When you think of the American Dream, is college part of the vision? I think most people would say ‘yes.’ We’ve been conditioned to follow a certain path in order to ensure our future success; do well in high school, get accepted to a good college and graduate with a degree.
If you follow these steps, you should have no trouble landing a job and living the dream, right? Maybe. According to recent statistics, the unemployment rate for recent college graduates is on the rise again, forcing many to take jobs that don’t require a college education.
In fact, less than half of this year’s graduates were likely to find a good job (salary of $45,000 or more). It’s no wonder that so many students are beginning to question the value of a college education, especially since college tuition rates continue to climb. Although I am a firm believer in going to college and earning a degree, there are some cases where skipping the traditional path to a career may actually make more sense.
Here’s a look at some alternative paths that may be less expensive and, in some cases, get you into a career much earlier than those who enroll in a traditional college program.
If shelling out $40,000, $50,000 or even more for a college degree does not sound appealing to you, but you still want a career and not a dead-end job, the military may be a good choice for you. Not only will you get hands-on experience and training, you’ll be paid for it, too.
Enlisted personnel (those with a high school diploma) generally work in mechanical, transportation, and human service fields, as well as others that transfer over to the civilian world. Plus, if you decide you do want to pursue a degree after your enlistment is up, you can take advantage of the GI Bill help fund college or other approved education programs.
The U.S Department of Labor is seeking to expand apprenticeship opportunities in high-demand fields, such as healthcare, transportation, and technology. Unlike internships, which are usually short-term assignments and often unpaid, apprenticeships combine paid, on-the-job training with college-level classes.

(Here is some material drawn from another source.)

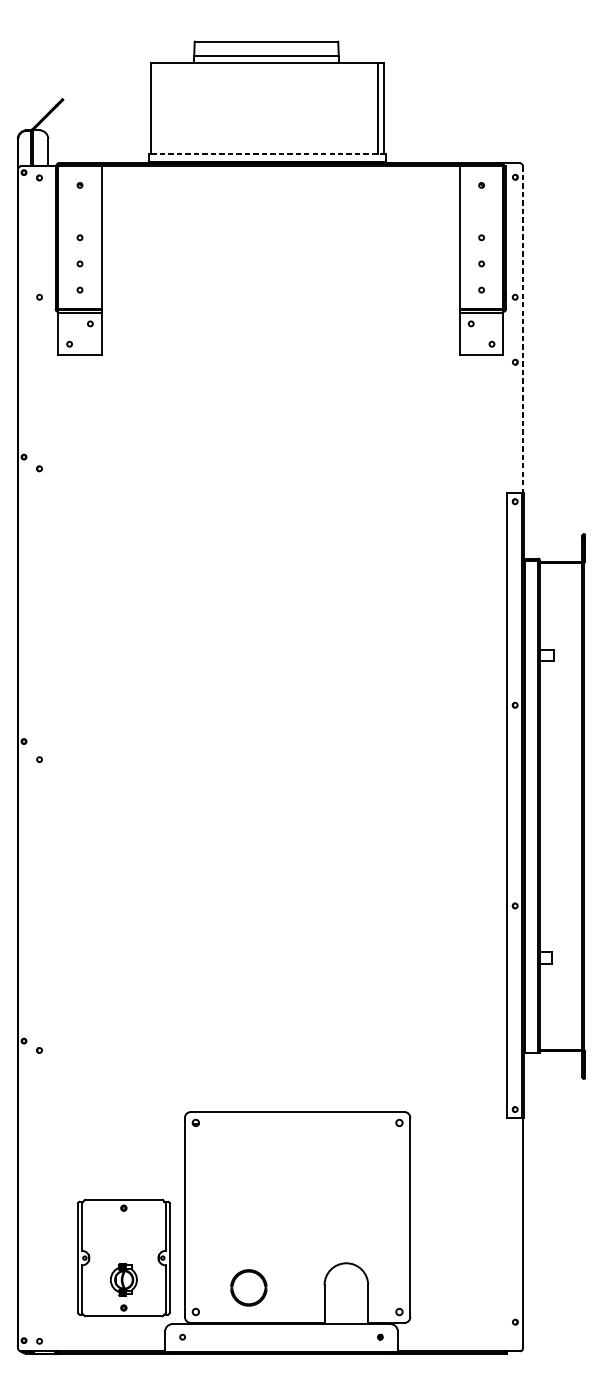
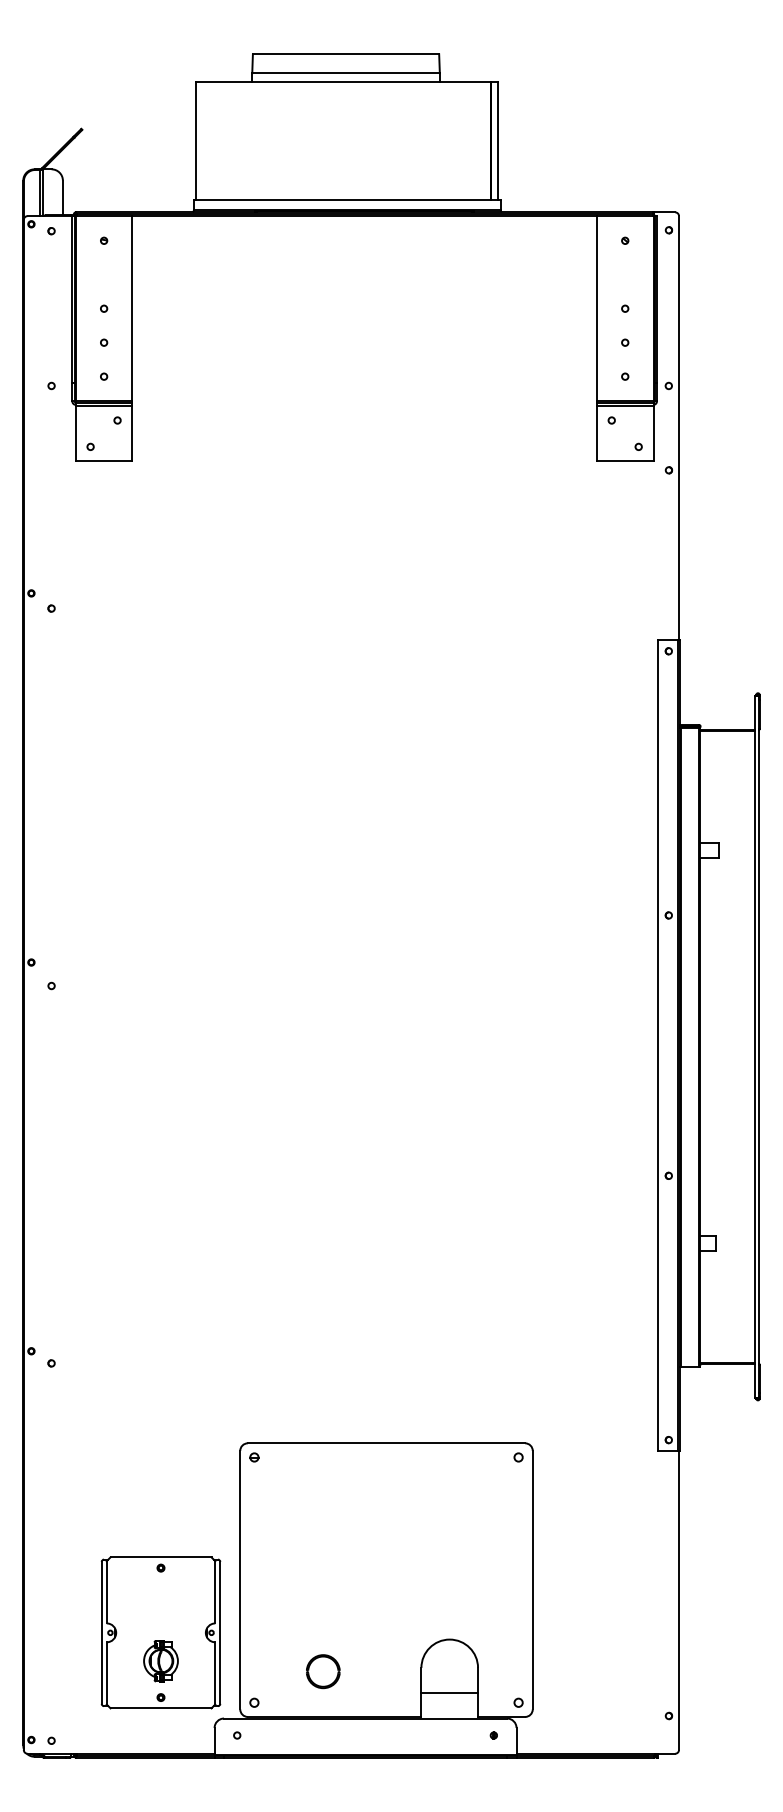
line: (267, 153) -> (347, 199), dashed -> solid
line: (523, 330) -> (679, 428), dashed -> solid
part: (249, 1287) -> (323, 1671), size x0.71
line: (346, 1304) -> (449, 1693), added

For example, P-Tech High School in New York City offers students a six-year apprenticeship with IBM. After completing the program, students have both a high school diploma and an associate’s degree in computer science, hands-on experience, and a potential job offer from IBM. The majority of apprenticeship programs are four years or longer with an average salary upon completion of nearly $50,000. And there’s an added bonus…no student loan debt.
Fees for the programs, however, vary quite a bit. App Academy offers a 9-week Ruby course, but instead of paying upfront, you agree to give them 18% of your starting salary (payable over six months). There’s even a $5,000 deduction if you get hired with one of their partner companies.
Another Ruby course, Dev Bootcamp, runs $12,200 for nine weeks, but some students have seen their salaries double after completing the program. If you want to know what’s available, and read student reviews, check out Techendo.
Several years ago, many people believed that MOOCs (massive open online courses) would lead to the downfall of traditional brick-and-mortar colleges, but that has not come to pass. Although many students enrolled in the courses, few completed them.
Still, if you have the motivation and the desire to learn new skills, it’s not a bad choice for increasing your skill set. Many well-known universities, such as Yale, MIT and Harvard, provide free courses. You may not get a diploma, but adding a blurb on your résumé from one of these elite schools might just open up a few doors.